How much does a heat pump cost to install?

Installed cost for a whole-home heat pump system ranges from $8,000 to $16,000, depending on climate tier and home size. Standard air-source heat pumps for mixed and hot climates run $8,000 to $11,000 installed. Cold-climate heat pumps run $11,000 to $16,000 installed because the inverter compressors and freeze-rated refrigerant lines cost more. Dual-fuel hybrid systems (heat pump plus retained gas furnace as backup) run $13,000 to $18,000 installed. Ductless mini-split systems start lower, around $4,000 to $7,000 per zone, but add up fast for whole-home coverage.

Is a heat pump cheaper than gas?

It depends on three things: the ratio of your electricity rate to your gas rate, the efficiency of your existing gas furnace, and your climate. As a rough rule: in regions where electricity is under $0.14 per kWh and natural gas is over $1.50 per therm, a modern heat pump typically operates cheaper than a gas furnace year over year. In regions with very cheap gas (under $1.00 per therm) and high electricity rates (over $0.22 per kWh), a 95 percent efficient gas furnace can still be cheaper to operate. For propane and fuel oil, heat pumps almost always win on operating cost. For electric baseboard resistance, a heat pump cuts operating cost by 50 to 70 percent.

What is HEEHRA and who qualifies?

HEEHRA (now officially called HEAR -- Home Electrification and Appliance Rebates) is a federal rebate program from the 2022 Inflation Reduction Act. It provides up to $8,000 per household toward a heat pump for households under 150 percent of area median income (AMI). Households under 80 percent AMI may have 100 percent of project cost covered up to $8,000. Households between 80 and 150 percent AMI may get 50 percent covered. Households above 150 percent AMI do not qualify for HEEHRA. HEEHRA survived the 2025 One Big Beautiful Bill intact -- only the 25C and 25D tax credits were terminated by that legislation, not the rebate programs.

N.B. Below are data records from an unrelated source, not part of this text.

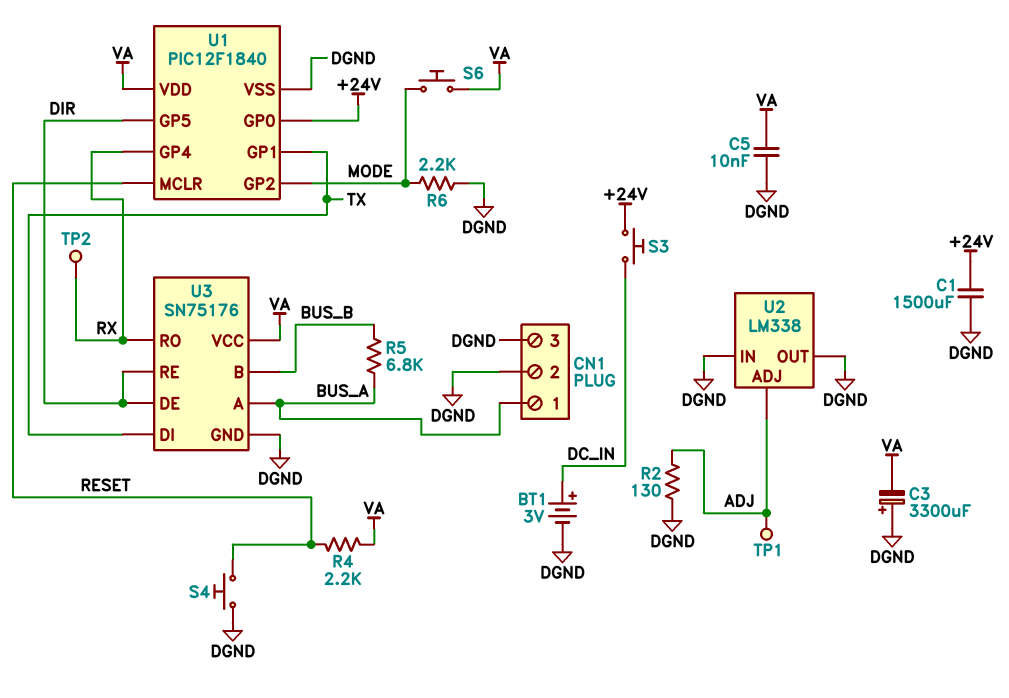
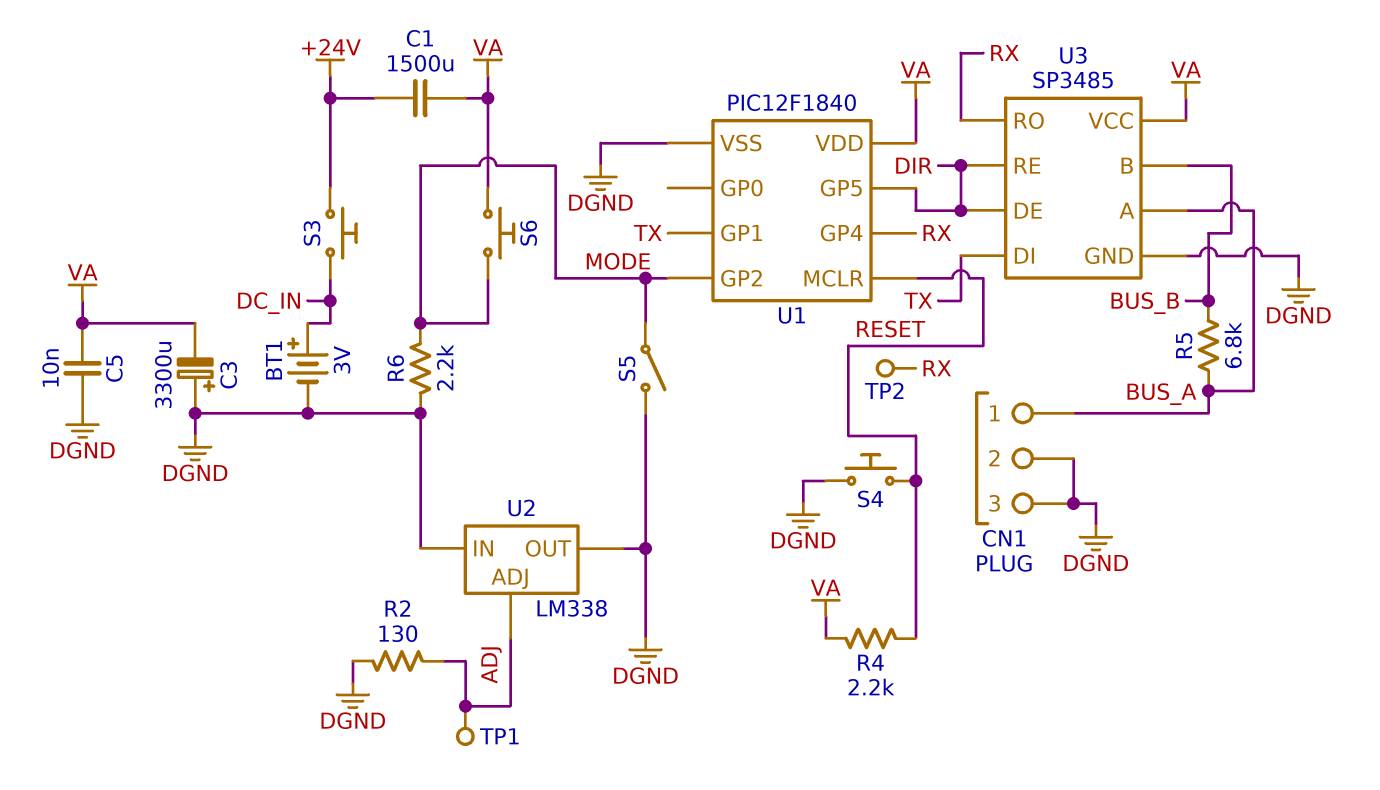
C1: 1500uF (+24V, DGND) -> 1500uF (+24V, VA)
S5: none -> switch (DGND, MODE)
U1 pin GP0: +24V -> none
U3: SN75176 -> SP3485

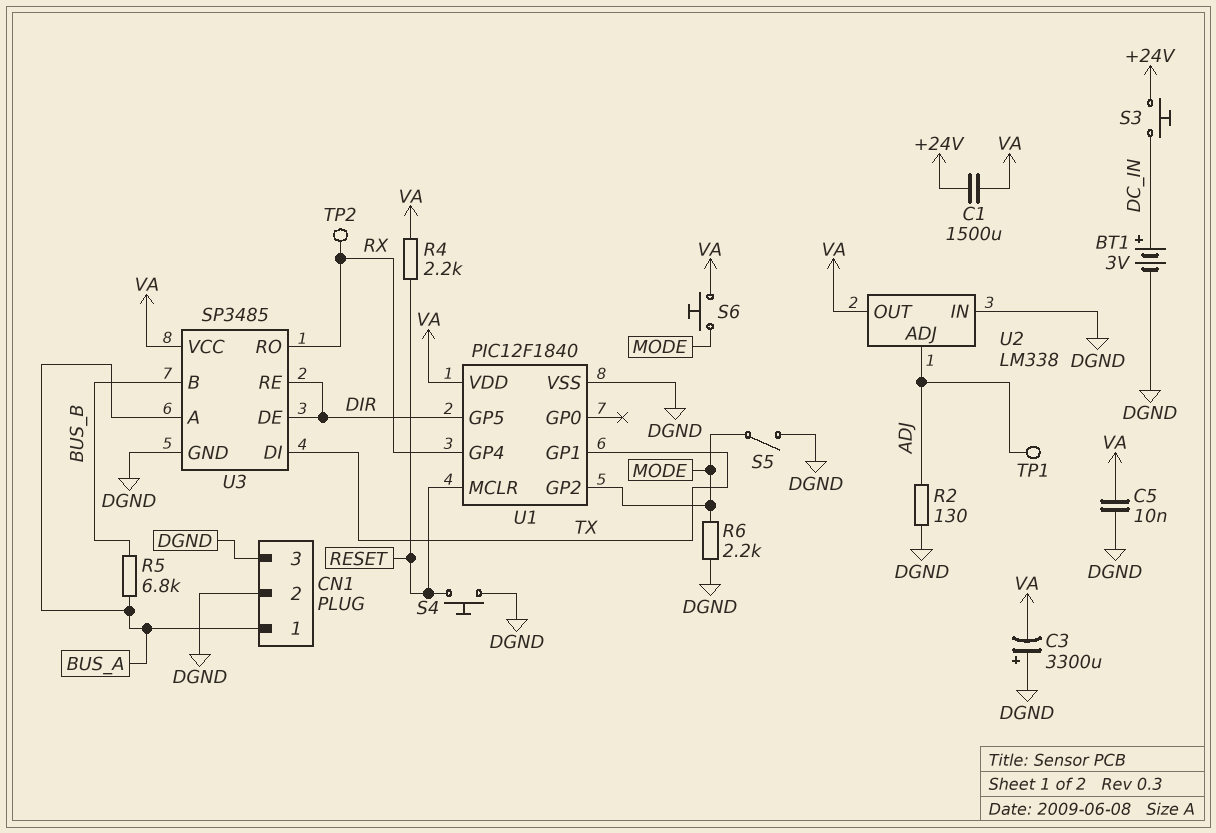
U2 pin OUT: DGND -> VA

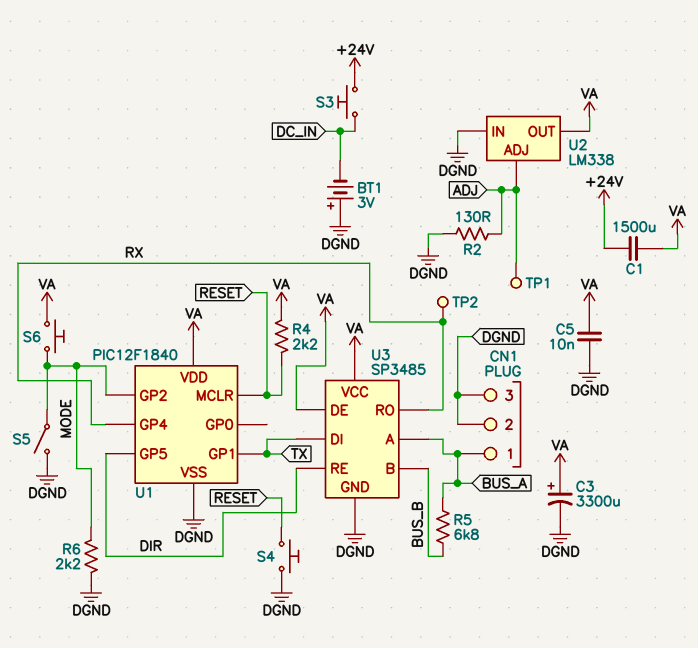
BT1: 3V (plus DC_IN, minus DGND) -> 3V (plus DGND, minus DC_IN)
C3: 3300uF (plus DGND, minus VA) -> 3300uF (plus VA, minus DGND)
U3 pin DE: DIR -> VA

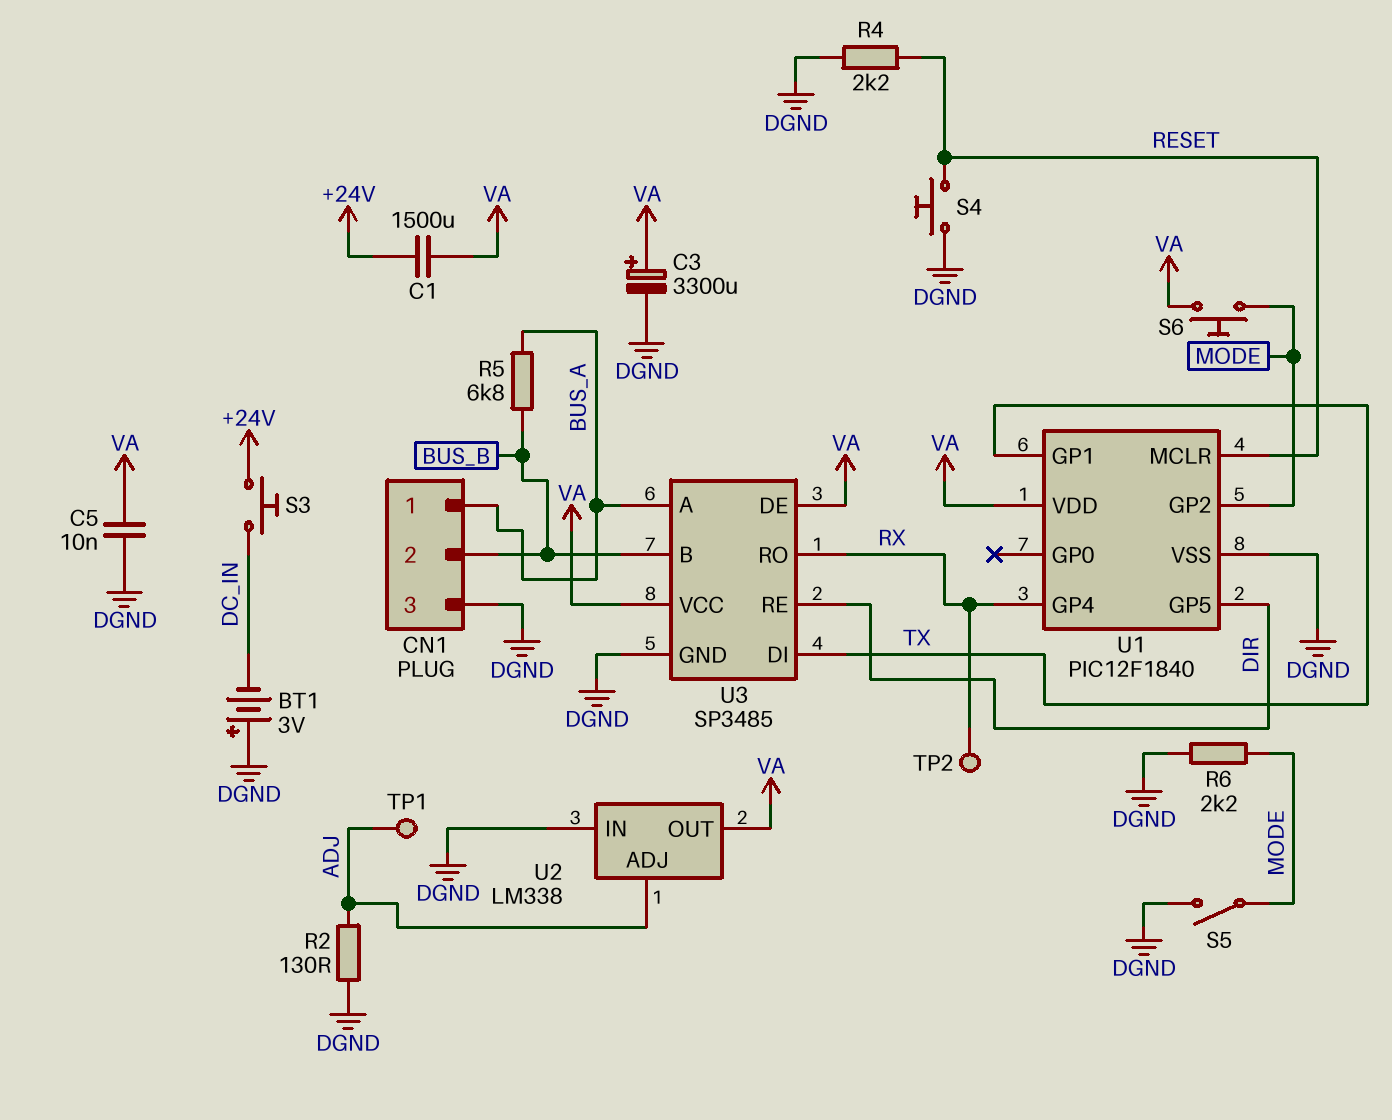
CN1 pin 2: DGND -> BUS_B
R4: 2.2k (RESET, VA) -> 2.2k (DGND, RESET)

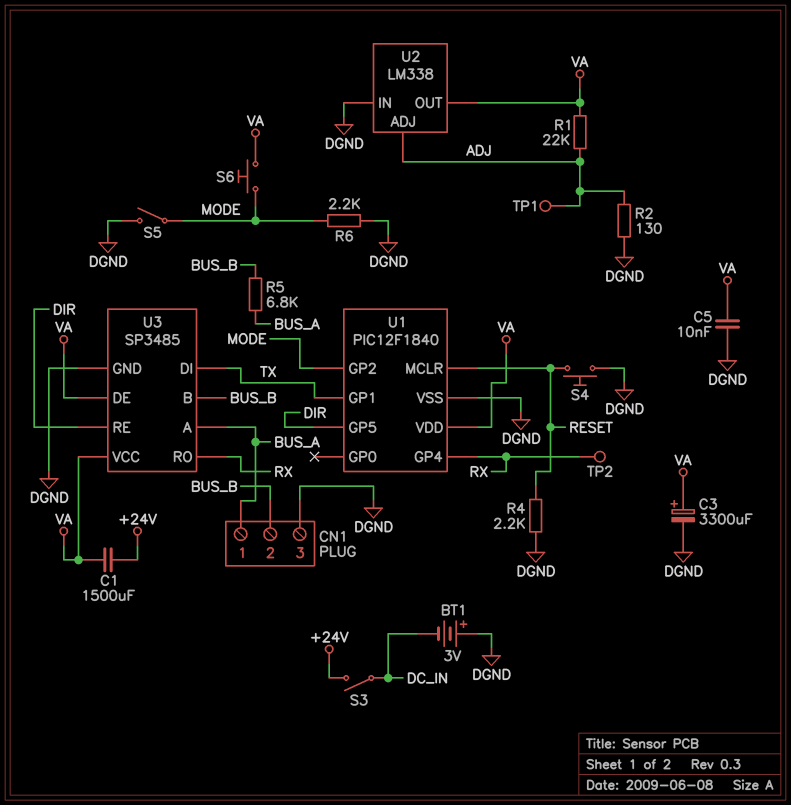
R1: none -> 22k (ADJ, VA)
S3: button (+24V, DC_IN) -> switch (+24V, DC_IN)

Availability depends entirely on your state. As of early 2026, approximately 23 states have active programs accepting applications, including Nevada, New Mexico, and New York. Delaware is in active launch phase. Texas, Wyoming, and North Dakota are funded but have not yet launched. Florida and South Dakota declined their federal allocation entirely -- residents of those states have no access to HEEHRA or HOMES rebates. Check your state energy office or energystar.gov/hear for current status before assuming the rebate is available to you.

Sources and further reading

Disclaimer. This article is for educational purposes only and does not constitute engineering, tax, or financial advice. Heat pump payback varies significantly by specific home construction, climate, utility rates, installer workmanship, and program availability. Rebate programs change. Eligibility rules change. Always verify current program status with your state energy office and get at least three installer quotes before committing. Consult a qualified HVAC contractor for a Manual J load calculation and a licensed tax professional for eligibility on federal tax credits.